To progress to further levels, you have to collect enough orange points per world, otherwise the next world doesn’t unlock. One world may require 78 orange points to unlock it. To collect more orange points there are two ways to do this. Firstly, you can go through a level and collect all, or most of the orange dots littered around the levels. Or you can complete the level in as little restarts as possible. Both are obtainable throughout a level, and once you reach the final portal – Which destroys you anyway – you get the final scoreboard that shows you how many orange points you got. In each world, there are also purple portals, well, there’s one per world, but you enter that one, and you are given the choice to replay the levels, only this time, in a RUSH mode. RUSH mode is essentially exactly the same as the normal mode, except you’re trying to get through the level as quickly as possible. Once you hit the end, you get your point and you’re put onto an online leaderboard where you can see various other players doing so much better than yourself.
“If you want to tastefully be driven insane by gaining perfection, this game is the one to try”
Think about Tron. The world is ever so similar; the walls (sometimes there are no walls!) or edges of the track are lit up with a neon strip. The huge red ball, that in one level is called, “Miss. Marble” is an opaque ball with red neons following it’s wireframe mesh. The red blocks on the track light up with an LED tile feel…basically, it’s a game about balls and lights.
Even your ball is brightly lit! But the difference with your ball, is that you get to style it. Yep, you get to choose what colour the actual ball is, and what colour the trail left behind is. It’s really fancy, although admittedly it doesn’t feel like there’s a lot to add, and that’s simply just because…it’s a ball. What can you add to a ball? Decals I suppose, but this is more like a ball of energy so decals wouldn’t work…I guess different patterns within it could be chosen.
It’s not just your ball you can design, but levels too. There is a page on Steam where players can contribute their level designs to the game, bringing forth even more challenges, and rolling fun. I’m personally excited to see some of the players wacky ideas turned into reality. I gave the “Game Editor” a go, and it certainly looks relatively easy to pick up and start making the game. The tiles are easily recognisable and if you really go in depth, you’ll find a load more options. Sadly, game development isn’t my forte, so I didn’t spend too long testing it out, but from what I can see, it has a lot of options, including what type of level you wish to make. Speed, puzzle, Rhythm, or a mixture of all of them. I can see a fair amount of levels have cropped up on the Workshop already.

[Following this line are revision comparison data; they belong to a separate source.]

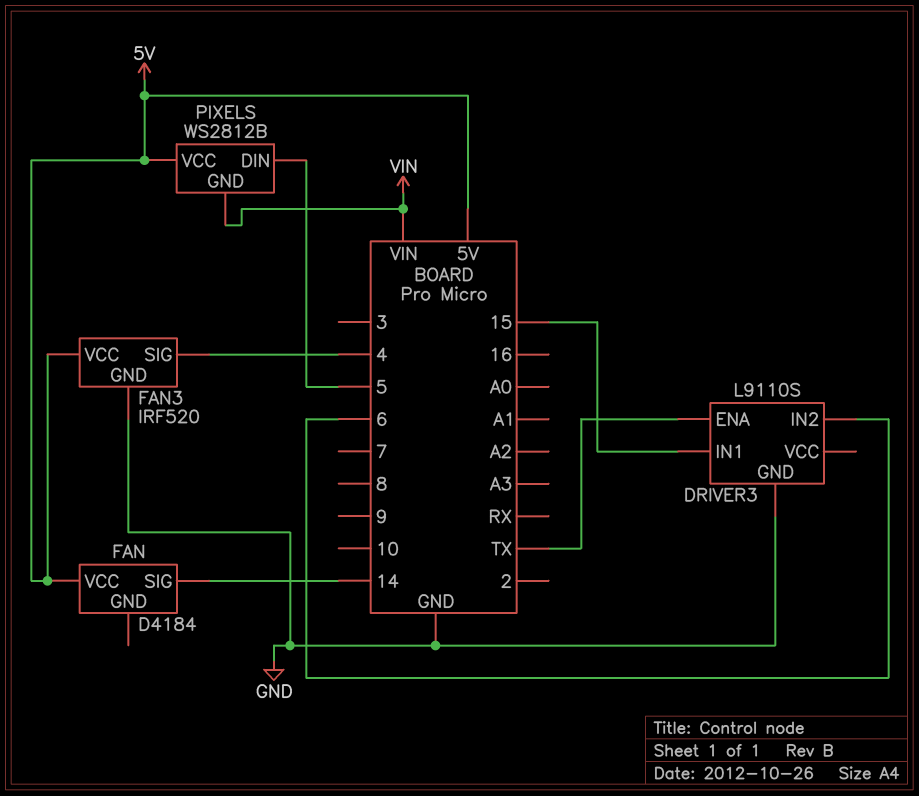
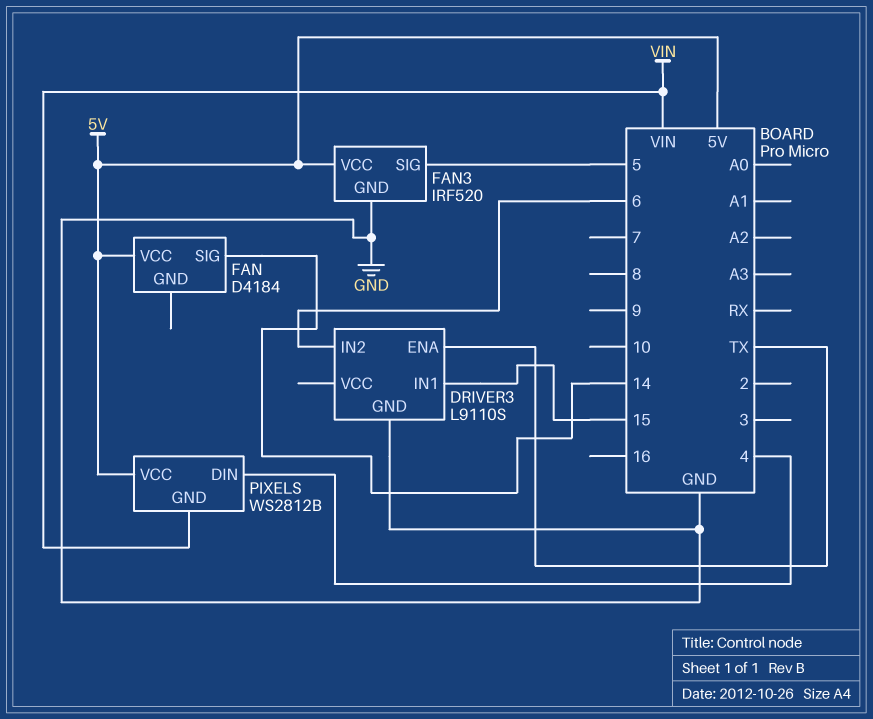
FAN3 pin SIG: 4 -> 5
PIXELS pin DIN: 5 -> 4

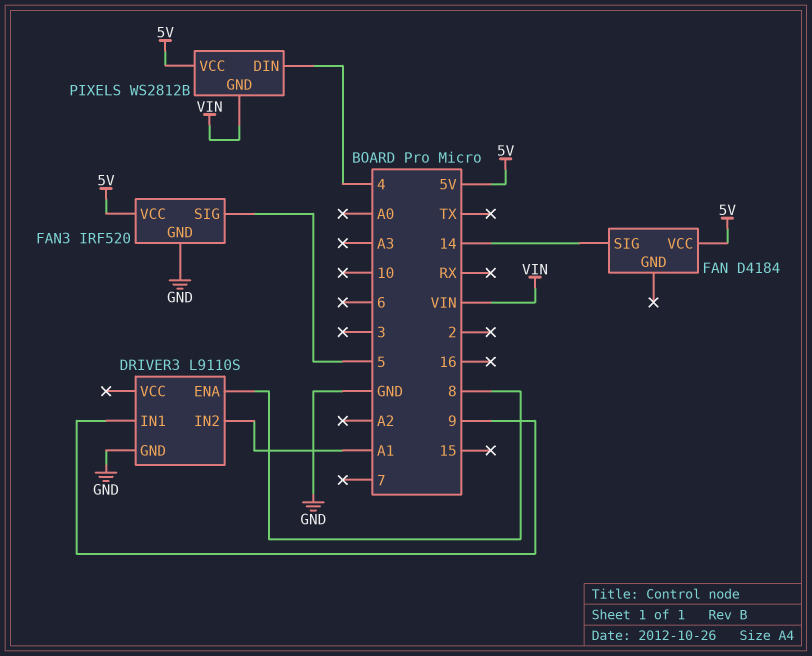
DRIVER3 pin ENA: TX -> 8
DRIVER3 pin IN1: 15 -> 9
DRIVER3 pin IN2: 6 -> A1

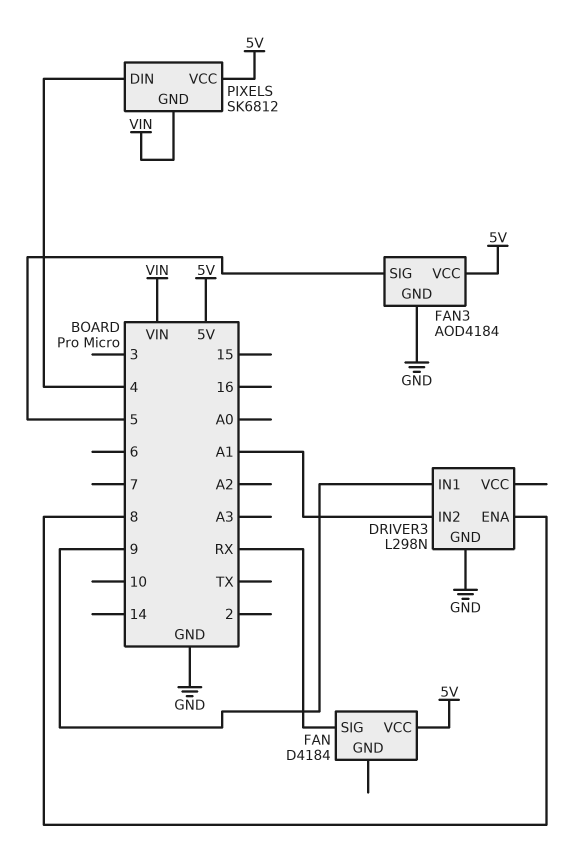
DRIVER3: L9110S -> L298N
FAN pin SIG: 14 -> RX
FAN3: IRF520 -> AOD4184
PIXELS: WS2812B -> SK6812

The music and sounds are very futuristic and upbeat to keep your attention going. Thankfully, because of the amount of time you may spend on a level, the music has been composed so carefully to allow itself to not become too repetitive. Even after ten minutes of listening to the same soundtrack whilst trying to finish the same level, you won’t get bored. Not only that, but sometimes the elements in the game match up to the music, a fine example would be those pesky red blocks, when they light up, an electric guitar riff would be played. Whether this was just perfect timing throughout or intentional, the soundtrack is magnificent.
This is certainly a game to grab, it’s a right gem, and is certainly a game that won’t bore you easily. The workshop allows a lot more life to be injected into the game after you’ve finished the normal modes and RUSH modes, but even then, you’ll find yourself jumping back on in moments of boredom, just to fill yourself with adrenaline and stress trying to gain either perfection in time, points, restarts, or all of those. Certainly have a look into this game if you like puzzling games with Dad jokes, wit, and pretty neon lights.